Illustrators of early frontier fiction: Maynard Dixon

Maynard Dixon
Maynard Dixon (1875-1946) was a California-born illustrator and painter, whose work often captured the spirit and human drama of the American West. As an artist, he is remembered for his landscape paintings, which capture the scale and grandeur of desert and sky. As a book illustrator, he brought a surge of romanticism to the drama, mystery, and excitement to be found in frontier fiction of the time.

Here are his illustrations from nine novels by various authors. Notice in particular the use of light and shadow to strike a mood and to heighten the intensity of interaction between characters. 

Some are moments frozen, as if movement were stopped by the shutter of a camera--a soldier hurriedly dismounting a horse; a figure striding by in the foreground as two men on horseback exchange words. Some use body posture to portray emotions--a woman tentatively touching the shoulder of a cowboy leaning against the horse she is riding. 

 Will Lillibridge, Ben Blair (1905)

 Kate and Virgil Boyles, The Homesteaders (1909)

Florence Finch Kelly, The Delafield Affair (1909) 

Kate and Virgil Boyles, The Spirit Trail (1910)

Dane Coolidge, Hidden Water (1910)

Dane Coolidge, The Texican (1911)

Cyrus Townsend Brady, The West Wind (1912)

Peter B. Kyne, The Three Godfathers (1913)

Herman Whitaker, Over the Border (1917)

All of the above books are currently available online at google books and Internet Archive.

BITS review of Dane Coolidge, Hidden Water (1910), part 1, part 2

Photo credit:
Maynard Dixon, Wikimedia Commons

Coming up: TBD


  1. Lovely. Particularly nice to see women in these images.
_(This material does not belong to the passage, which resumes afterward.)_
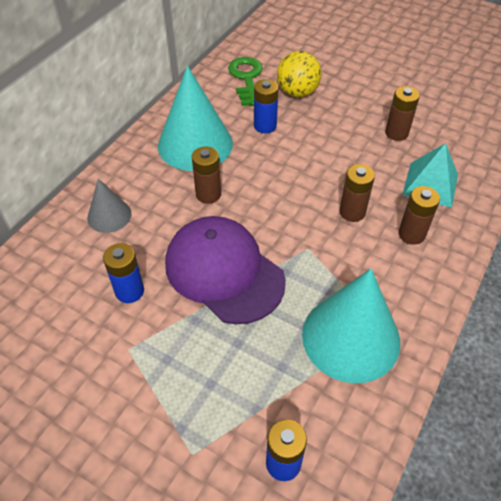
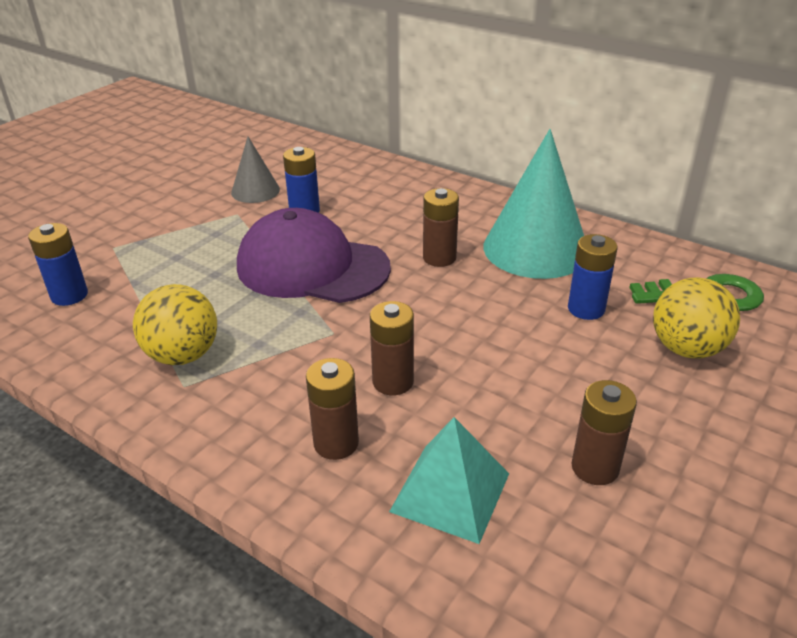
camera: 95 degrees right, 15 degrees down
(109, 215) = (411, 197): grey cone -> grey cone (255, 191)
(224, 272) = (312, 267): purple cap -> purple cap turned 120 degrees counterclockwise
(351, 337) = (183, 355): turquoise cone -> yellow ball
  2. He does a great job with the shadows and the wind. I wonder how long he had to do each one.

  3. Ron, looking at these lovely illustrations I could imagine the stories behind the scenes; of course, my own creation.

  4. Very nice, I have little or no knowledge of illustrators. Thanks for another great lesson.

  5. Oh, what talent! The scenes really pop.